Be sure that the non-pipelined version is functional before you try the pipelined design.  While designing the non-pipelined version, make considerations that will allow for an easy conversion to the pipelined version.

At this step, you may continue to use the same one-cycle memories that you used in the non-pipelined design.

Stalling Version

At this step, replace the single-cycle memory with the stalling memory. This is a very similar module, but it has a "ready" output. At arbitrary times, it will de-assert "ready" to indicate that valid read data is not available, or write data has not been written. Your pipeline will need to be able to stall to handle these conditions.

You do not need to demo this version; this is just a stepping-stone to the next versions. However, if you do not succeed in making a later version work, you will want to be able to at least demonstrate that you got this version working.

Direct-mapped Cache Version

At this step, replace your memory modules with cache modules. This module has a "hit" output, which takes the place of the "ready" output of the stalling memory. Here, however, you will need to implement a state machine to handle cache misses. Upon a miss, the previous contents of the cache line will need to be written back to memory if dirty, and the new line will need to be loaded into cache. The main memory will take multiple cycles to perform each access. The memory module to use is here.
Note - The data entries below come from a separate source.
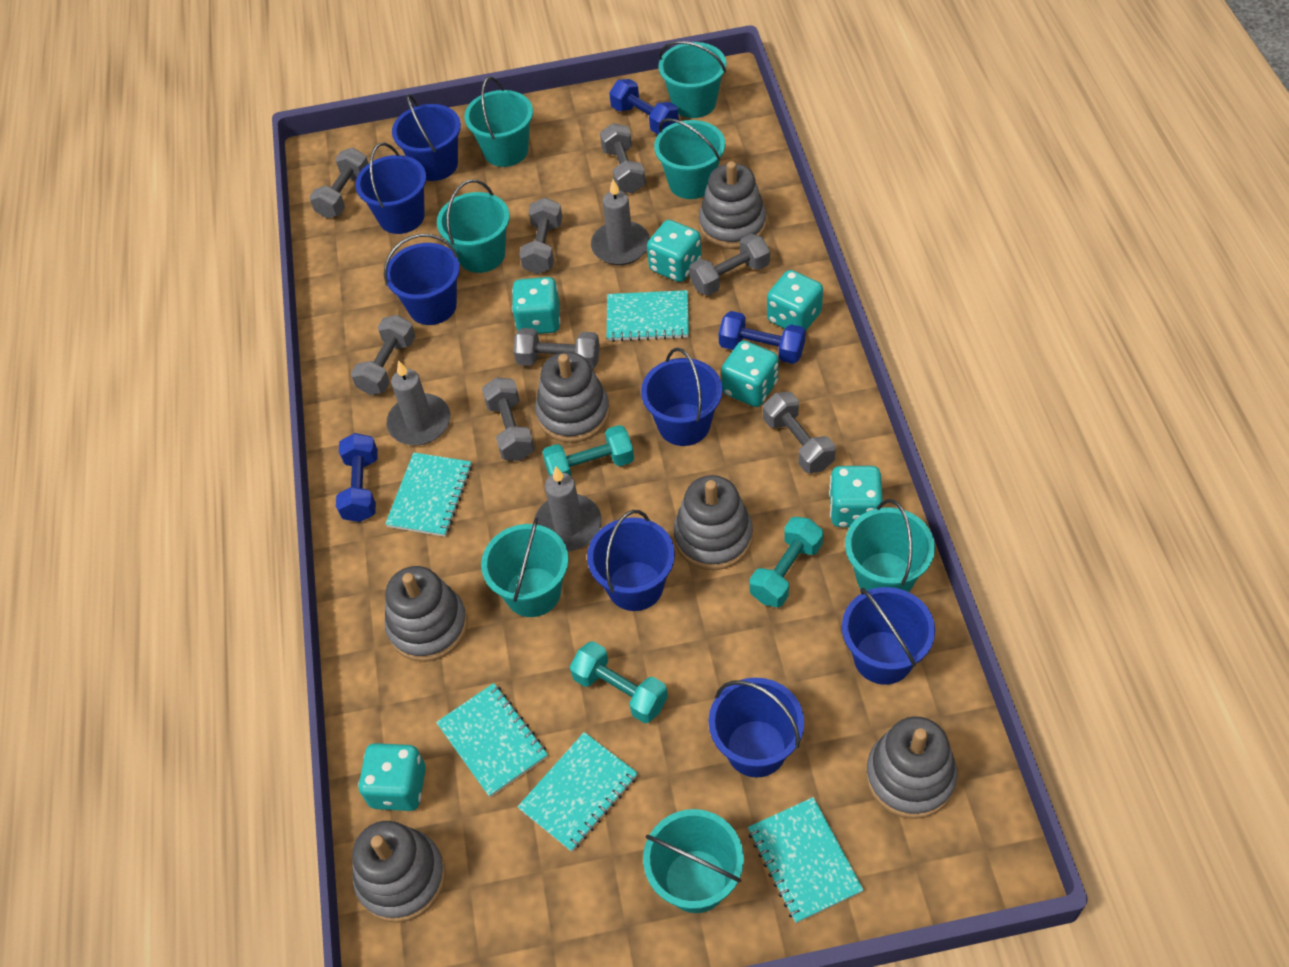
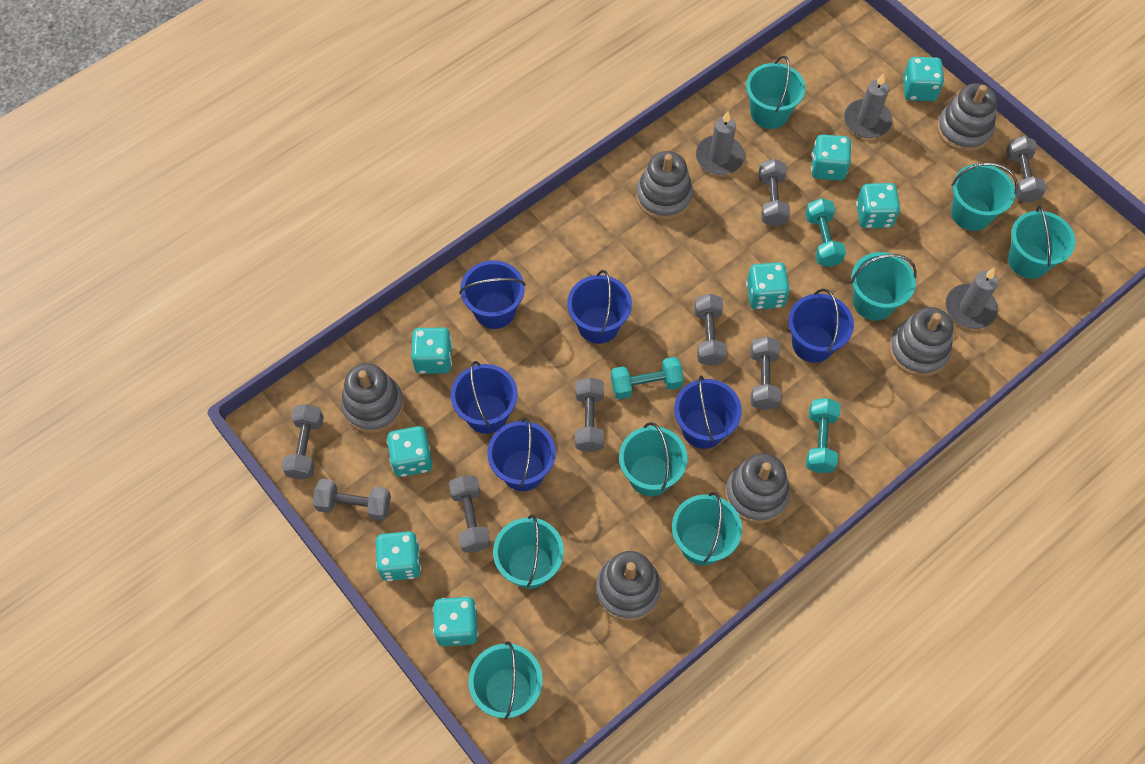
blue bucket: 7 -> 6
blue dumbbell: 3 -> 0
turquoise bucket: 7 -> 8
turquoise dice: 6 -> 8
turquoise notebook: 5 -> 0

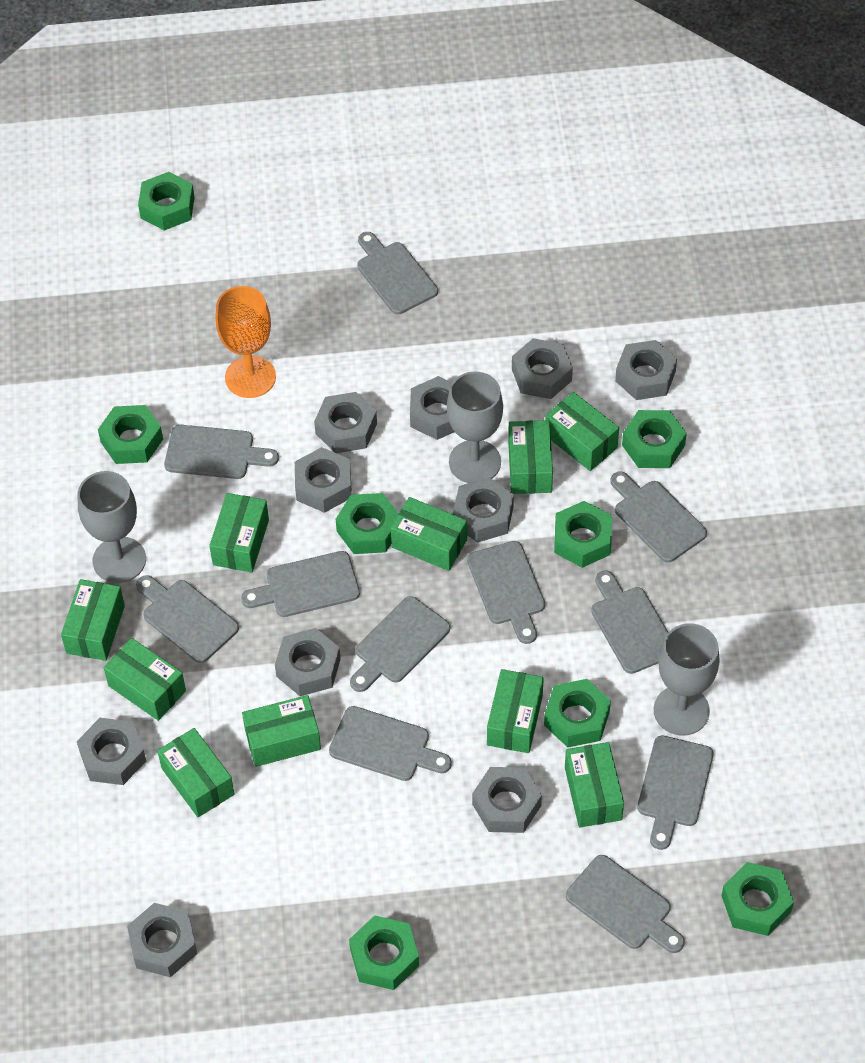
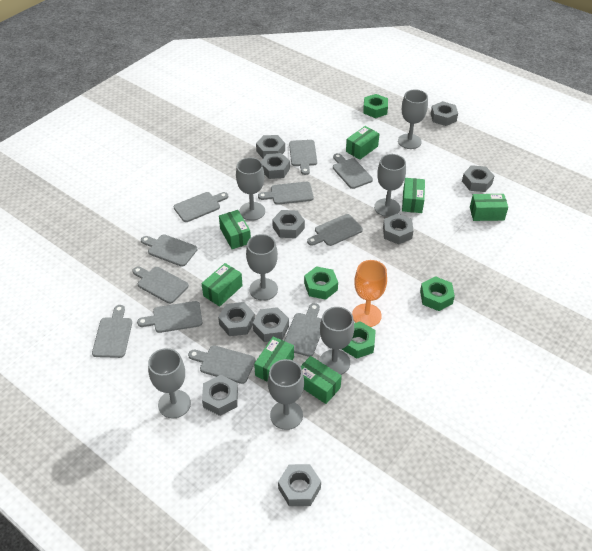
green box: 10 -> 7
green nut: 8 -> 4
grey goblet: 3 -> 7

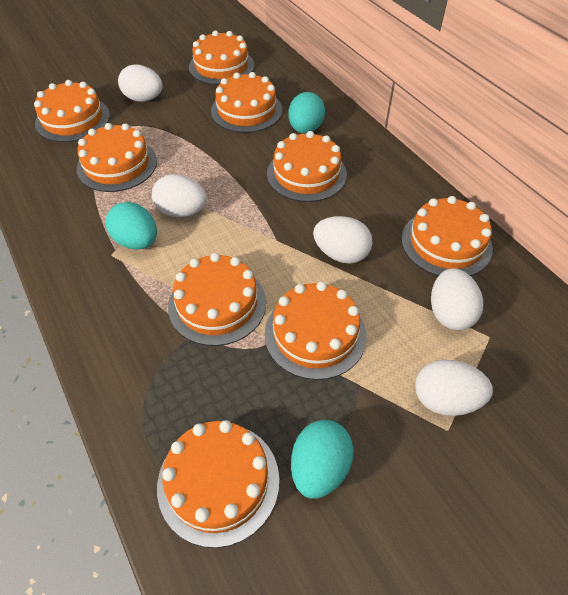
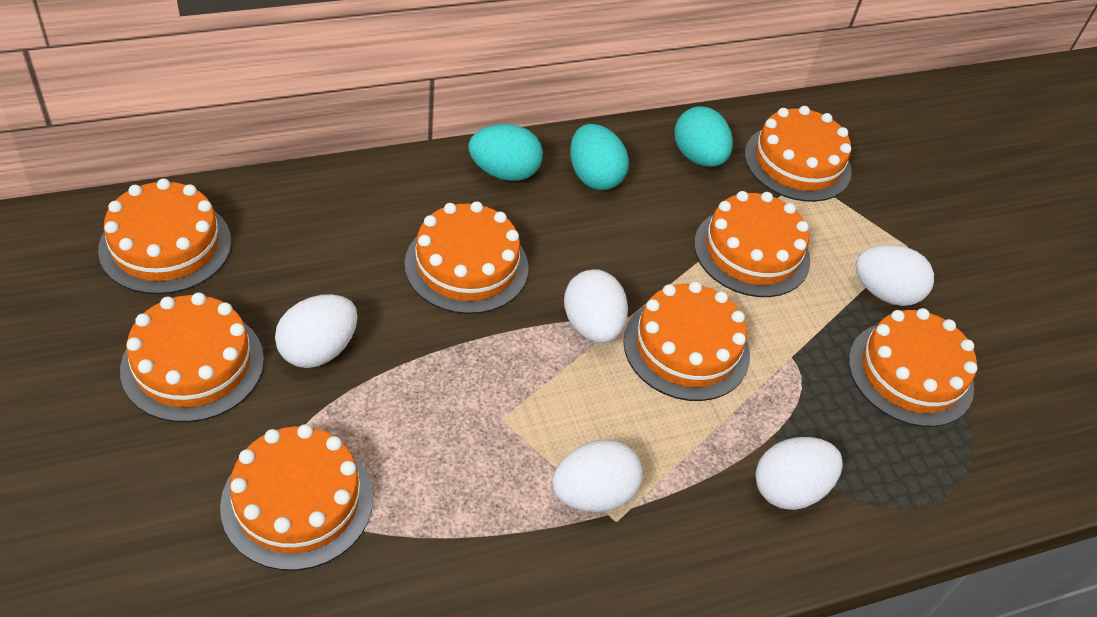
orange cake: 9 -> 8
Two-way Set-associative Cache Version

Add a second cache module alongside each of your existing cache modules, and implement a two-way set-associate memory. You must use the pseudo-random-replacement policy specified. See this document again for more info.

Optimizations

Your design will be graded on functionality first, and performance second. Thus, you should get your pipelined processor working before trying to optimize it. For example, your initial design will stall on all branch and control hazards. After you get the basic pipeline design to work, then add optimizations. Your goal is to reduce the CPI, or cycles per instruction.  You will be graded in part on the number of cycles you take to execute the test programs. Increasing the clock rate is a secondary concern. However, you must adhere to the following rule: You may not have more than one of the following blocks in series in the same clock cycle:

For example, when you are doing a cache fill, you cannot have the data coming out of main memory and going into the cache memory in the same cycle. There will need to be a staging register in between the two.

The first optimization to implement is register forwarding. True data dependences are very common and compilers have only limited ability to schedule around them.  Your register file (from the homework) already implements forwarding within the Decode cycle; additional forwarding to add is from the beginning of the M stage and from the beginning of the W stage into the beginning of the X stage.

Another required optimization is to predict all branches to be "not taken". This essentially means that your pipeline should continue to execute sequentially until the branch resolves, and then "squash" instructions after the branch if the branch was actually taken.

Remember:  Making your design work correctly is the most important thing for your grade. Optimization is to be done afterward.